I knew John Adams' name from the Brian Eno release of American Standard, a piece I admired a great deal, but knowing this did not prepare me for the experience. In my memory, as it stands today, the performance was electrifying. I had only recently become aware of the Reich/Riley/Glass consortium, and had only recently spent an evening listening to the Tomato Records Vinyl Release of Einstein on the Beach twice straight through, the too-short LP sides ordered, as vinyl box sets often were, so that the work could be played on a semi-continuous-play phonograph with center spindle with only one flip, i.e., 1-6-2-5-3-4. While it played, I could do nothing except listen, neither speaking nor seeing. So I had only the briefest preparation for the musical language of Shaker Loops, and I was entranced by it in, as I remember, a very small hall or, maybe, a very small world, very close to the players, looking up at John Adams conducting, listening closely as the harmonies unfolded. I came home to a darkened house and ran through the piece in my mind again and again, trying to capture it, this wonderful sound. I repeated the experience at the premiere of Phrygian Gates by Mack McCray, before which Adams came to speak to a class I was taking with Richard Felciano, and after which I retreated to the practice rooms in the basement of Morrison Hall, pounding out patterned scales against each other, holding crashing chords against fast pulses counted in my head. And again, years later when I first heard Nixon in China, I felt that thrill during the beginning, as the orchestra opens up after the chorus. I know now that hearing his operas and those by Glass began my journey back to the theater.

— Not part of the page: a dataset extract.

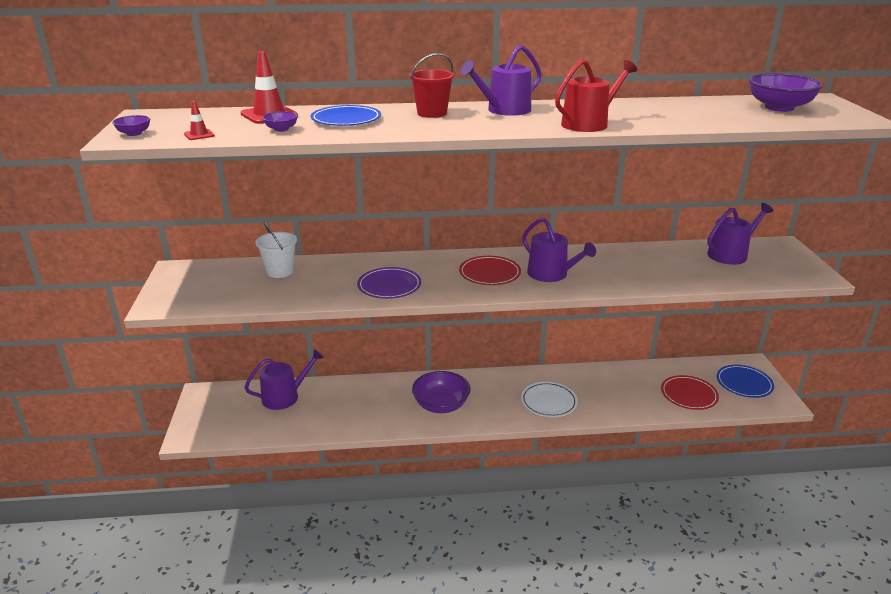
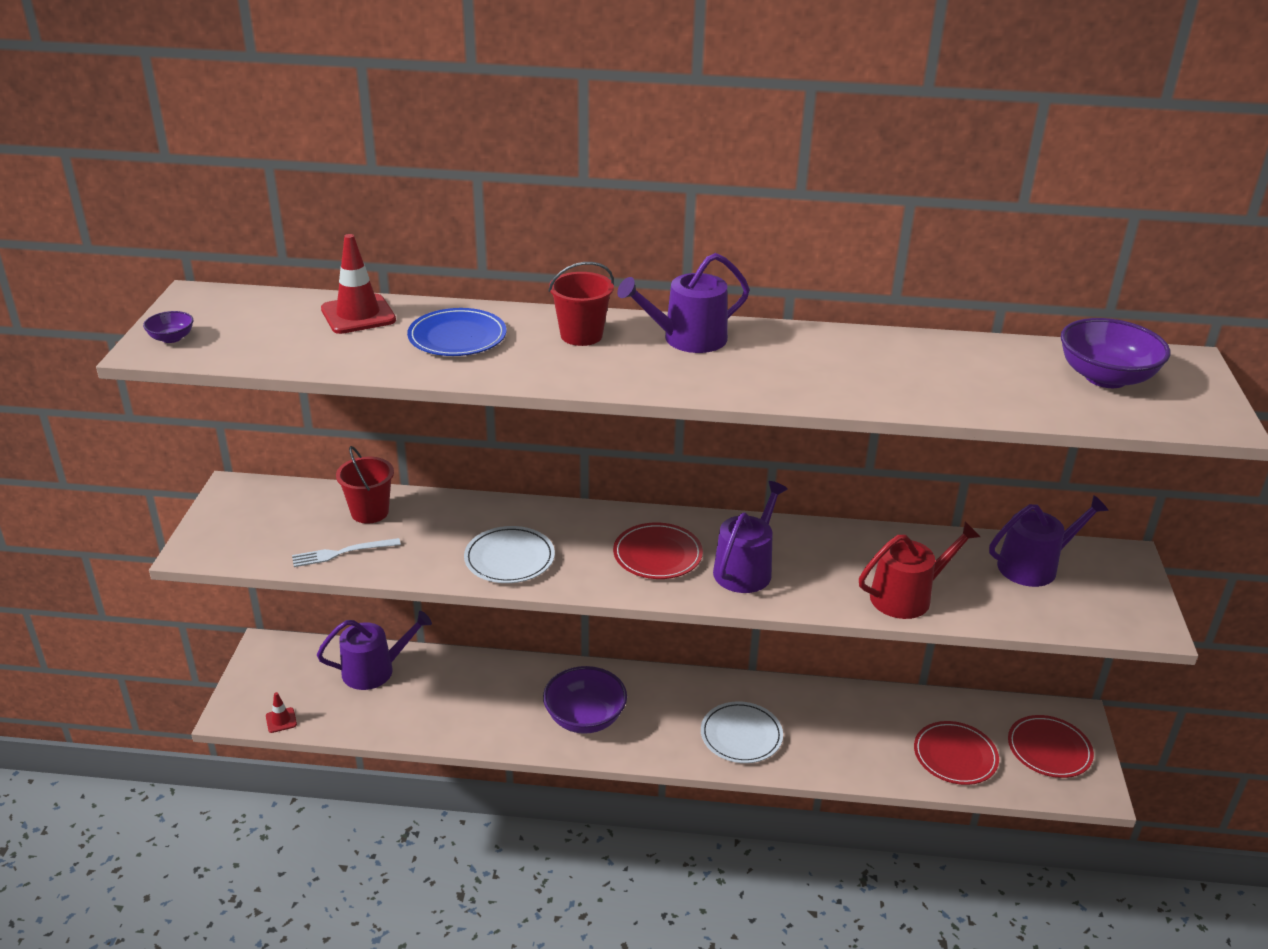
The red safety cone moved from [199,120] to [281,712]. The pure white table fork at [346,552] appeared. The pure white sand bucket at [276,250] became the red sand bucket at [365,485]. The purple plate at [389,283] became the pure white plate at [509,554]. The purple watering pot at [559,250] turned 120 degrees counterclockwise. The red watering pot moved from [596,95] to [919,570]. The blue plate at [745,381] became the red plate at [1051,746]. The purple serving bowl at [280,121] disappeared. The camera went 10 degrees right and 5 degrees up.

All these memories gained presence for me a couple of weeks ago as I listened, and while Lynne played solitaire on her iPhone, to that same string septet version of Shaker Loops, the piece again conducted by the composer, here at Davies Symphony Hall. My fascination has been tempered by time and my own jaded sensibilities and, in all honesty, by the fame of the composer. Yes, I do want to take him, the pensive and soft-faced artist, his bedroom eyes and his bed-tousled hair, but I want him in an angry and dominating way, where he is reduced to tears as I persist in forcing my attentions on him. I confess I am wholly small-minded when it comes to the fame of other composers. My vanity demands that they be destroyed and destroyed utterly, without humanity, yet I also desire with all my heart to be one with them, to follow them about, to lick the spoons they have left in their chili bowl at the diner. I crave their celebrity, and I spend untold hours making myself crazy, picking through the minutiae of their lives and scores as one would through an owl pellet, looking for a key, the secret to drawing their status onto myself.
† With apologies to the late J.G. Ballard, from which whose prescient piece I now quote:
Patients were provided with assembly kit photographs of sexual partners during intercourse. In each case Reagan’s face was super imposed upon the original partner. Vaginal intercourse with "Reagan" proved uniformly disappointing, producing orgasm in 2% of subjects. ... In assembly-kit tests Reagan’s face was uniformly perceived as a penile erection. Patients were encouraged to devise the optimum sex-death of Ronald Reagan.